What supportive measures are used in patients with PAD?
- Meticulous foot care
- Protective shoes to prevent trauma
- No constrictive sock wear to decrease blood flow
- Exercise program/therapy – increases blood flow that may improve claudication. Improves muscular strength and endurance, induces vascular angiogenesis and reduces red blood cell aggregation and viscosity.
What medications are used patients with PAD?

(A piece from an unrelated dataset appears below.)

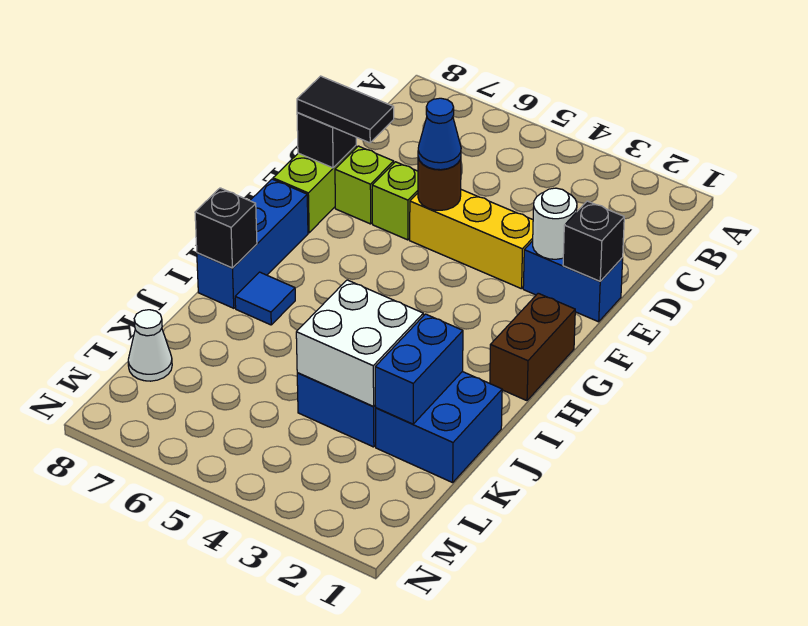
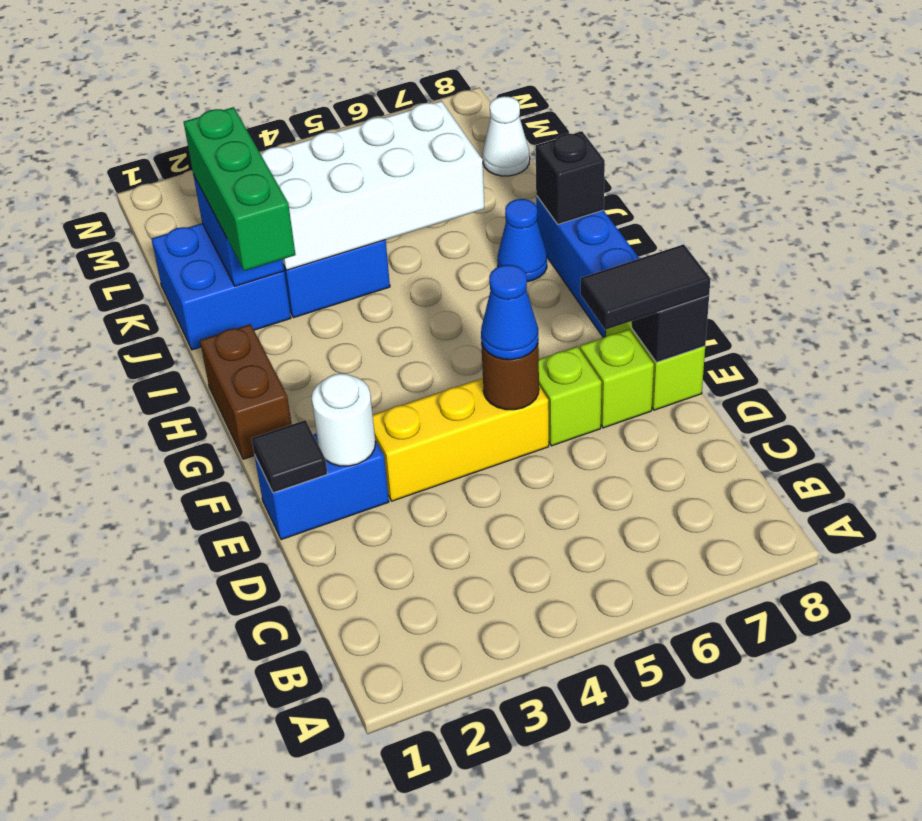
black brick E1 level 2 -> black tile E1 level 2
none -> green brick I2:K2 level 3
blue tile I7 level 1 -> blue cone I7 level 1
white brick J3:K4 level 2 -> white brick J3:K6 level 2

Platelet inhibition aggregation medications are given to induce vasodilation:
- Pletal 100 mg PO BID or Trental 400 mg TID
- Aspirin 81-325 mg QD or Clopidogrel (Plavix) 75 mg PO QD
What interventions are left for patients if supportive measures and medications have failed to manage PAD?
Revascularization:
For those patients with progressive disease and worsening functional status that have failed medical management, a refer to a vascular specialist is warranted for consideration of:
- Percutaneous intervention
- Surgical Bypass
What are the goals of care for PAD management?
- Diabetes Control
- Smoking cessation (complete)
- Hypertension management
- HLD management
- Age – greatest risk is for those > 70 years of age.
What causes Arteriosclerosis obliterans?
- Stenosis or occlusion of the arterial lumen that results from atherosclerosis
- May form acutely or be a chronic condition
- Increased incidence in men (3:1), mostly seen between 50-70 years of age and in patients with diabetes
Describe the findings associated with acute limb ischemia due to Arteriosclerosis obliterans and how is it managed?
- Findings: Acute and sudden severe pain, paresthesia, numbness, coldness with loss of distal pulses, cyanosis and coolness. Reflexes can also be decreased
- Management: initiate anticoagulation with IV heparin immediately, may need revascularization, intra-arterial thrombolysis with TPA or surgical intervention for thromboembolectomy
What is thromboangitis obliterans (Buerger’s disease)?
- Non atherosclerotic inflammatory vasculopathy involving small and medium sized arteries and veins in the distal upper and lower extremities caused by an inflammatory and highly cellular intraluminal thrombus.
- It is more common in men, in Asians and Eastern Europeans. It is rarely seen in women. Smoking increases the possibility of this disease.
- exact etiology is unknown, immune system plays a central role and smoking worsens the condition. May have a genetic disposition.
What are the 3 phases of Thromboangiitis obliterans (Buerger’s disease)?
- Acute – inflammation occurs quickly, thrombosis and subsequent abscesses are possible
- Intermediate – Progressive development of thrombus, less inflammation
- Chronic – end stage lesion with occlusive thrombus and fibrosis
What are some subjective/physical findings associated with Thromboangiitis obliterans (Buerger’s disease)?
- can include pain with walking (intermittent claudication) and at rest, coldness, pallor and decreased pulses.